En 2009, luego de una campaña electoral en la que el poder de los recursos privados quedó de manifiesto, el oficialismo envió al Congreso un paquete de reformas electorales que tenía entre sus objetivos aumentar el peso del financiamiento público vis-à-vis el privado. La principal intervención fue dirigida hacia la publicidad audiovisual. El proyecto además prohibió que las empresas aporten dinero a las campañas. Los principales partidos políticos en el Congreso estuvieron de acuerdo con este cambio. La nueva ley electoral incorporó esta prohibición pero dejó un vacío legal no menor al permitir que las empresas puedan donar durante el año electoral para el financiamiento ordinario del partido. Es difícil diferenciar entre ambas situaciones sin un sofisticado sistema de auditorías.

El principal argumento detrás de este cambio normativo fue que es inconveniente (razonablemente) que las corporaciones influyan en las campañas. Nadie, sin embargo, cree hoy que se haya logrado ese objetivo. El sistema hizo más difícil en la práctica detectar si las empresas usan su influencia en la campaña para comprar decisiones políticas. Varios países replicaron o están estudiando replicar esta prohibición, pese a que ningún análisis sistemático demostró aún que este cambio haya logrado el resultado buscado.

El escaso debate sobre esta medida específica se inscribe en un déficit más amplio. No hay una discusión sobre cuál debería ser la estrategia para regular el financiamiento de la política. A grandes rasgos, y siguiendo la caracterización que hizo Samuel Issacharoff en un encuentro en CIPPEC hace unas semanas, existen dos modelos para regular el dinero en la política. Por un lado, están aquellos diseños que tratan de controlarlo todo, generando decenas de mecanismos y procedimientos de control. Para los países en este club, el modelo ideal es aquel en el que no hay dinero privado en la política. Por otro lado, está el club de quienes buscan controlar lo menos posible, esperando que la transparencia y por ende la información sobre quién financia juegue una suerte de mecanismo autoregulador. México sería un ejemplo del primer club. Estados Unidos es el modelo paradigmático del segundo.
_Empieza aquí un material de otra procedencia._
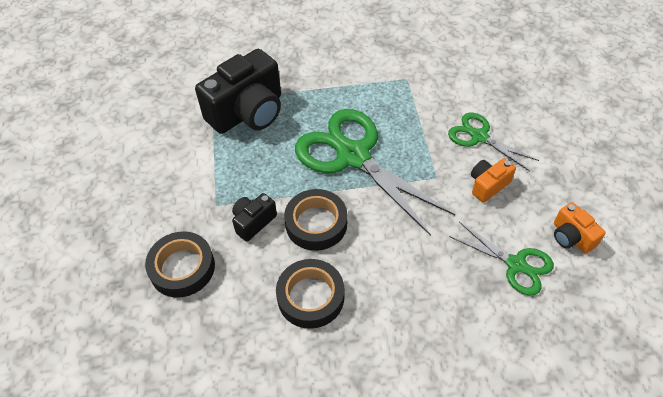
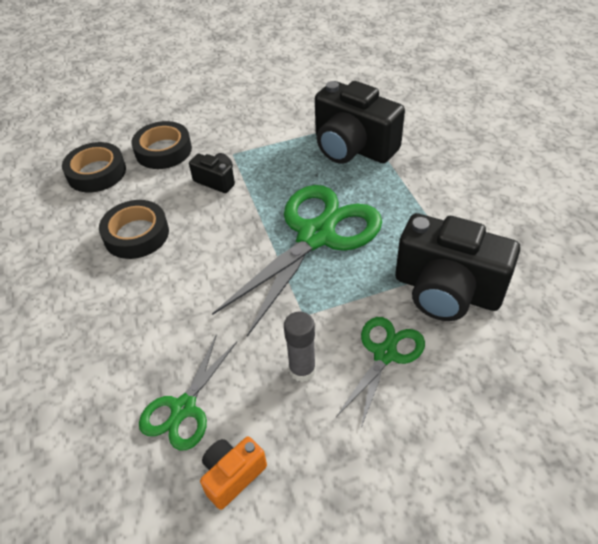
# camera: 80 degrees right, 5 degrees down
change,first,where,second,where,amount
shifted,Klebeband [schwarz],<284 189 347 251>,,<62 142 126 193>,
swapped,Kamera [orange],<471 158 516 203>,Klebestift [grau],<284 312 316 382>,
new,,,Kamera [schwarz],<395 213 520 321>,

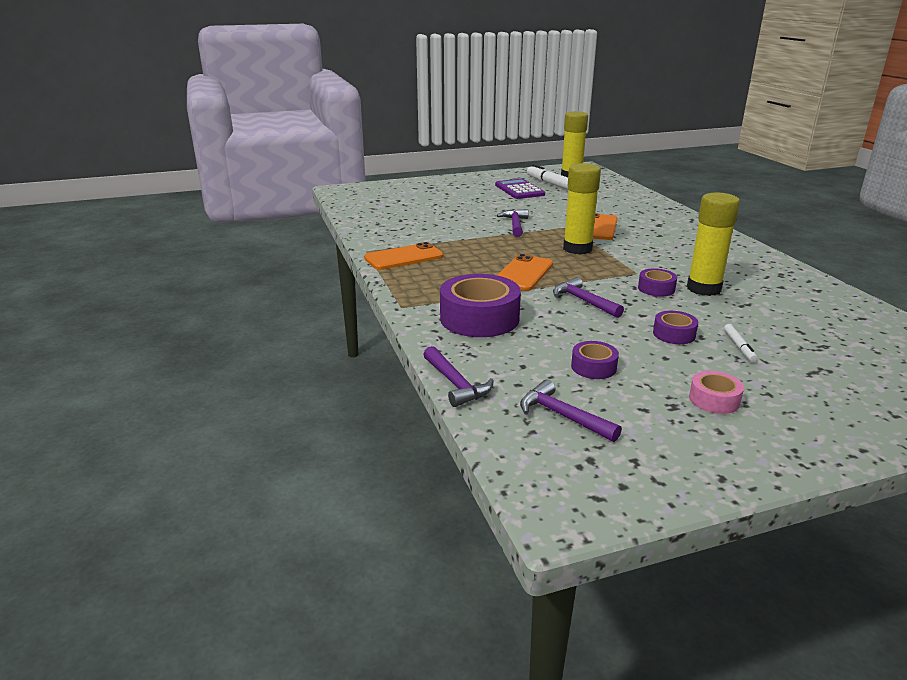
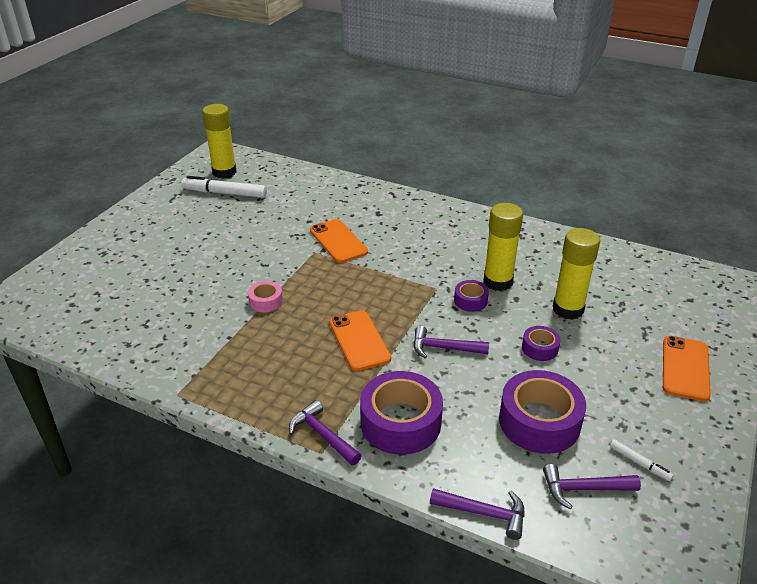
# camera: 45 degrees left, 10 degrees up
change,first,where,second,where,amount
shifted,Handy [orange],<364 242 443 270>,,<663 336 711 401>,
gone,Taschenrechner [lila],<495 179 545 199>,,,
shifted,Hammer [lila],<497 209 529 237>,,<289 400 362 465>,
shifted,Klebestift [gelb],<563 163 601 255>,,<553 228 600 320>,
scaled,Klebeband [lila],<571 341 619 379>,,<499 370 586 454>,x2.01
shifted,Klebeband [rosa],<689 371 744 414>,,<248 281 283 313>,
shifted,Filzstift [weiß],<724 324 757 362>,,<610 439 673 481>,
Cada modelo requiere ciertas condiciones para funcionar. El modelo del máximo control requiere para funcionar bien una fuerte centralización de la justicia electoral. El modelo estadounidense demanda, entre otras cosas, mucha información pública y un sistema de medios y organizaciones lo suficientemente denso como para ejercer el monitoreo.

La Argentina está más cerca del modelo mexicano pero adolece de la centralización de la autoridad electoral para que estos sistemas de control funcionen de modo eficiente. Pero sería difícil implementarel modelo estadounidense. No hay una demanda por información y transparencia para esperar que desempeñen ese control. Poner en agenda el financiamiento de la política implica discutir hacia qué diseño institucional queremos y podemos ir.

Hace unas semanas hubo otro cambio importante en las reglas de financiamiento electoral. El Decreto 776 habilitó los aportes a los partidos políticos con tarjetas de crédito. Se acabó el “solo efectivo” que en la práctica existía en las campañas. En este caso hay estudios previos que indican que la bancarización puede tener un efecto positivo en diversificar las fuentes de financiamiento y en aumentar la información disponible sobre quién financia una campaña. Un análisis del impacto de esta reforma debería evaluar además si contribuye a detectar casos de financiamiento ilegal de las campañas. Politólogos ávidos de objetos de estudio se buscan.